Ichigaya station on the Tokyo Metro


I’m overwhelmed with all the stuff I’ve learned, and the great conversations that have come out of AsiaBSDCon and bhyvecon. I think both were even better than last year. These each deserve their own proper posts!

In the meantime, I was heading to the event today and took a wrong turn at Albuquerque. I kind of enjoy when I made a navigational mistake when travelling; it’s a great way to discover things I’m not in a rush.

In this case I mistook the colour codes for the Namboku and Chiyoda lines, and ended up in Ishigaya station. It’s one of my new favourites in Tokyo because its such a perfect microcosm of why I love this system.

First, there’s always something unexpected.
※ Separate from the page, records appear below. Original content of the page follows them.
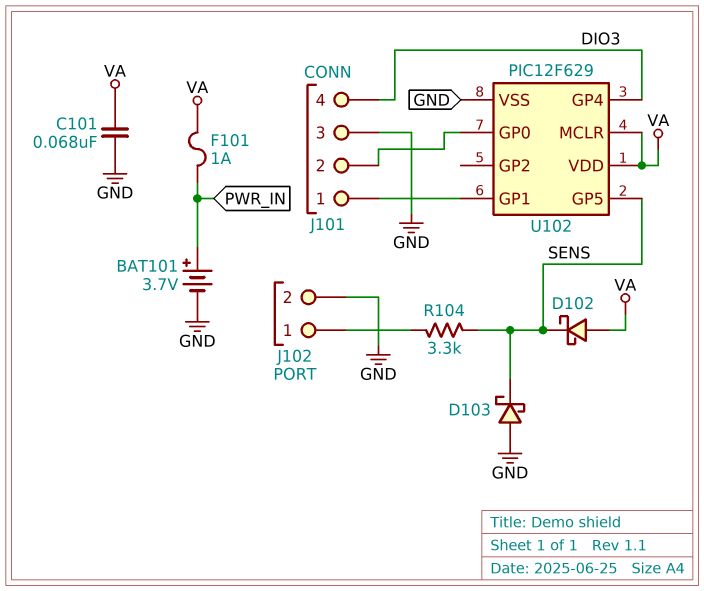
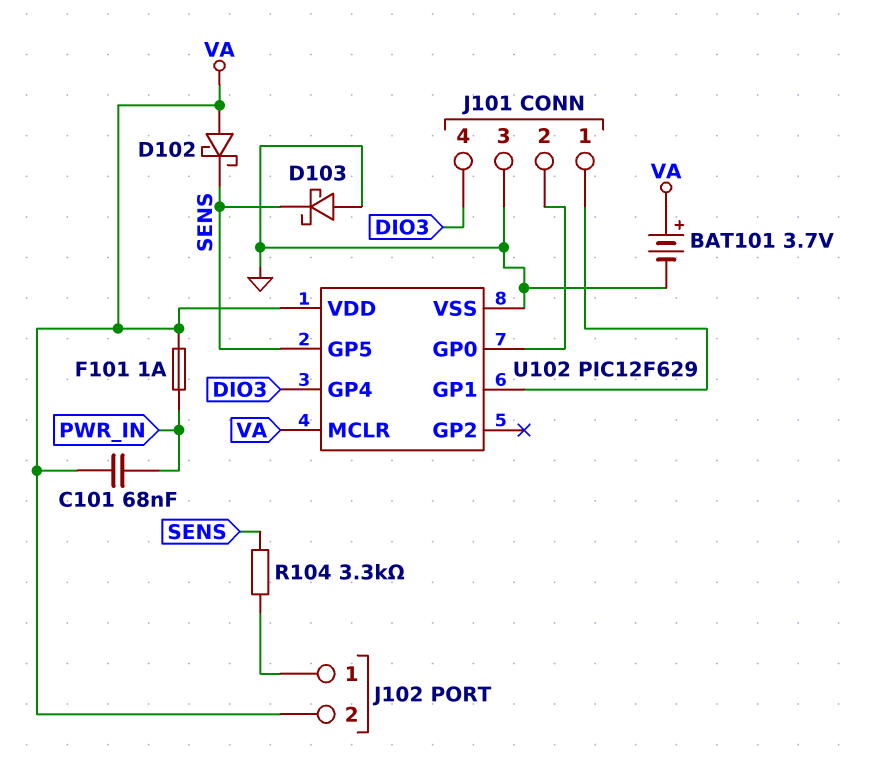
BAT101: 3.7V (plus PWR_IN, minus GND) -> 3.7V (plus VA, minus GND)
C101: 68nF (GND, VA) -> 68nF (PWR_IN, VA)
J102 pin 2: GND -> VA

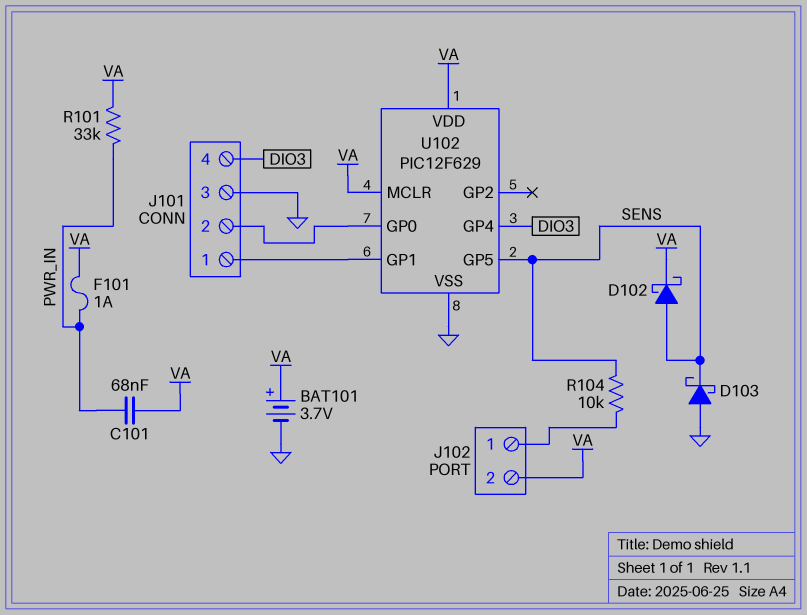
D102: schottky (A VA, K SENS) -> schottky (A SENS, K VA)
R101: none -> 33k (PWR_IN, VA)
R104: 3.3k (J102/1, SENS) -> 10k (J102/1, SENS)

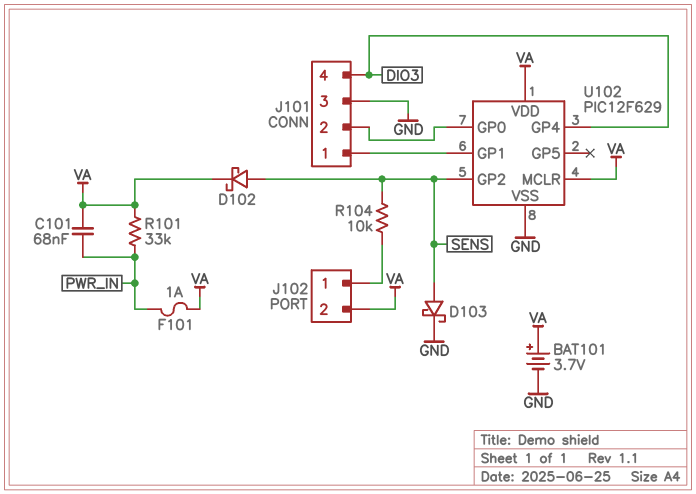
D103: schottky (A GND, K SENS) -> schottky (A SENS, K GND)
U102 pin GP2: none -> SENS
U102 pin GP5: SENS -> none

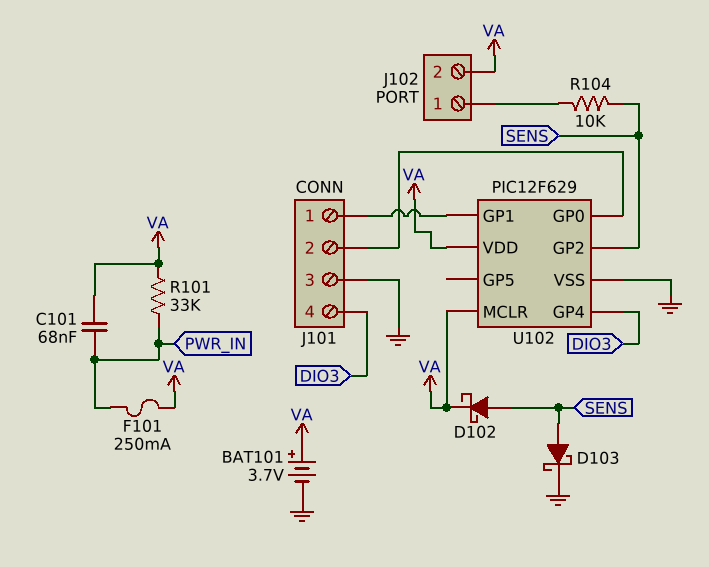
F101: 1A (PWR_IN, VA) -> 250mA (PWR_IN, VA)

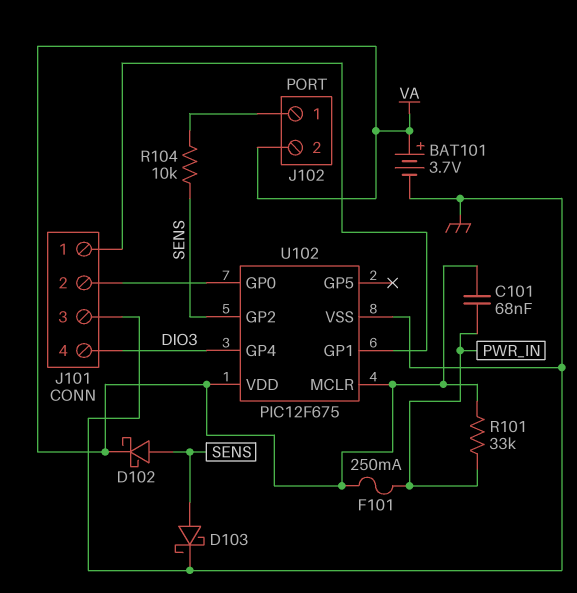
U102: PIC12F629 -> PIC12F675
Excavators for the station discovered architectural ruins, so they built the walls around it and made a miniature museum!

Then there are always the rows of perfectly manicured plants in neat rows of pots. I’ve since wondered how they get enough light. Are they plastic? Surely not, they look so realistic.

And the pragmatic, yet bizarre design decisions. This travellator tilts upwards into a shallow escalator for a few metres midway, then flattens out again. Make sure you’re watching where you’re going, or you’re in for a shock!

And finally, the feeling of being in a warren from a time since passed. It’s not perfect, or even logical. The metro was built, expanded, and improved over successive decades into a twisted series of tunnels, passages, and platforms. And pipes, did I mention pipes?

It’s intimidating when you first come to Japan, helped in no small part by the disparate operators and the split between metro lines, suburban lines that branch off the subway, and the JR. But once you grok them it’s another world I’m overjoyed to experience.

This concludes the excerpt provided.